Example 3: Read data from the DataGen source table, use the JDBC table as the dimension table, and write the table information generated by both into the Print result table.

Create an enhanced datasource connection in the VPC and subnet where RDS MySQL locates, and bind the connection to the required Flink elastic resource pool. For details, see Enhanced Datasource Connections.
Set RDS MySQL security groups and add inbound rules to allow access from the Flink queue. Test the connectivity using the RDS address by referring to Testing Address Connectivity. If the connection passes the test, it is bound to the queue.

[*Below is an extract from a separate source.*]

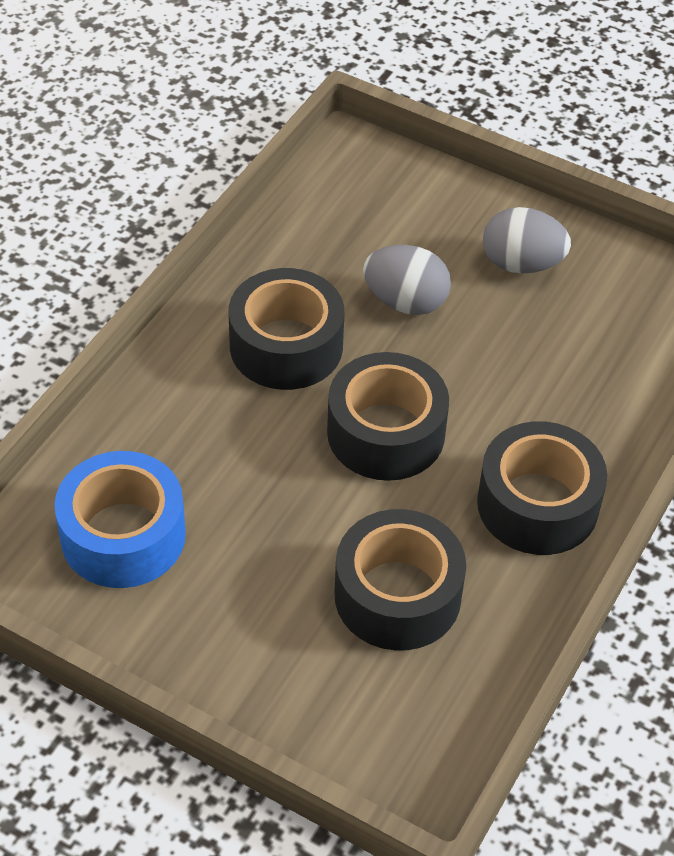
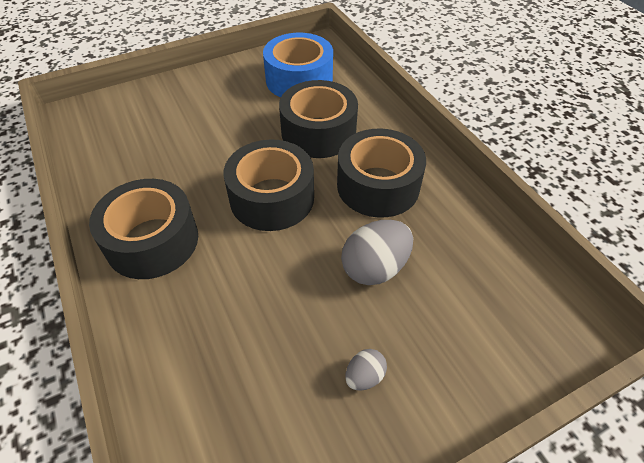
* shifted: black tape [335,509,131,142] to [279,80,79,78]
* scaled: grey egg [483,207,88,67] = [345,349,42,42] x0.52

Log in to the RDS MySQL database, create table orders in the Flink database, and insert data. For details about how to create a database, see Creating a Database.

Create table orders in the Flink database.

CREATE TABLE `flink`.`orders` (
	`order_id` VARCHAR(32) NOT NULL,
	`order_channel` VARCHAR(32) NULL,
	PRIMARY KEY (`order_id`)
)	ENGINE = InnoDB
	DEFAULT CHARACTER SET = utf8mb4
	COLLATE = utf8mb4_general_ci;

Insert data into the table.

insert into orders(
  order_id,
  order_channel
) values
  ('1', 'webShop'),  
  ('2', 'miniAppShop');

Create a Flink OpenSource SQL job. Enter the following job script and submit the job. This job script uses DataGen as the data source and JDBC as the dimension table to write data into the Print result table.

When you create a job, set Flink Version to 1.15 in the Running Parameters tab. Select Save Job Log, and specify the OBS bucket for saving job logs. Change the values of the parameters in bold as needed in the following script.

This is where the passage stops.